Presidential appointees must now be approved by a simple majority vote, rather than a two-thirds majority.
GOP lawmakers say Democrats have overturned nearly 200 years of legislative restraint, setting a dangerous precedent.
"Most important and most dangerous restructuring of Senate rules since Thomas Jefferson wrote them," Sen. Lamar Alexander, R-Tenn., charged.
Republicans call the move a power grab and warn it could result in the passage of controversial legislation in the future.
Meanwhile, President Barack Obama welcomed the change.
"I'm a former senator. So is my vice president," the president said. "We both value any Senate's duty to advise and consent. It's important and we take that very seriously."

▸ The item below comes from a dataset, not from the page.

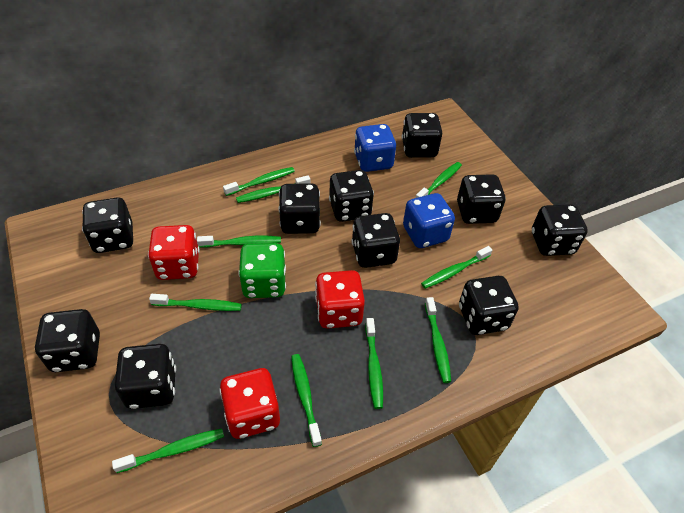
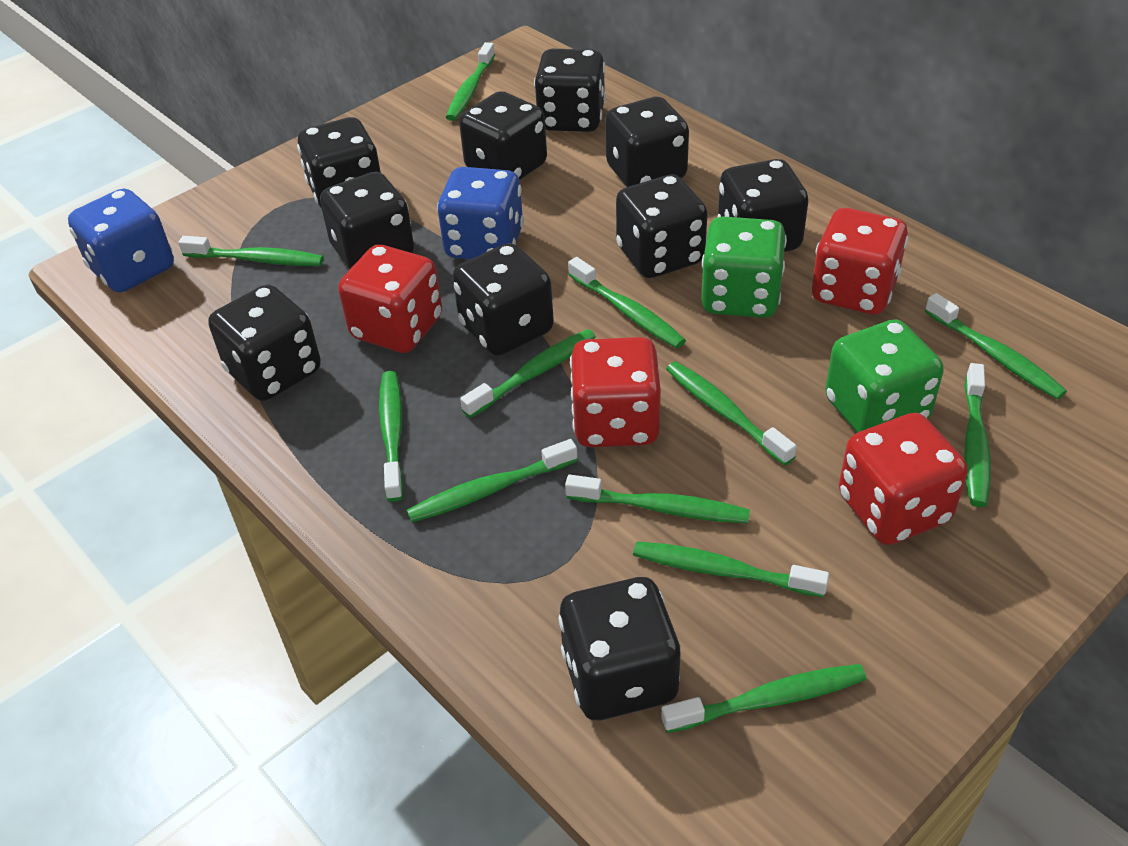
green dice: 1 -> 2
green toothbrush: 10 -> 12
red dice: 3 -> 4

"But a few now refuse to treat that duty of advise and consent with the respect that it deserves," he added. "It's no longer used in a responsible way to govern. It's rather used as a reckless and relentless tool to grind all business to a halt."
Eight years ago, however, then Sen. Obama argued against changing the filibuster rule.
"If the right of free and open debate is taken away from the minority party, and the millions of Americans who ask us to be their voice, I fear that the partisan atmosphere in Washington will be poisoned to the point where no one will be able to agree on anything," Obama said in 2005.
Democrats wasted no time putting the rule change into effect, moving forward on a judicial nominee who was blocked for almost six months.
Some warn that Senate Democrats could come to regret this move in the future when Republicans are in control.
"There will be another Republican president at some point, and that Republican president will have the same kind of discretion now that President Obama does to nominate judges," noted David French, senior counsel with the American Center for Law and Justice.
It also could be a serious blow to bipartisanship, making it even more difficult for both parties to work together in Washington.
Currently, the rule change only applies to presidential nominees. But conservatives warn that in the future it could lead to Obama packing the courts with left-wing judges.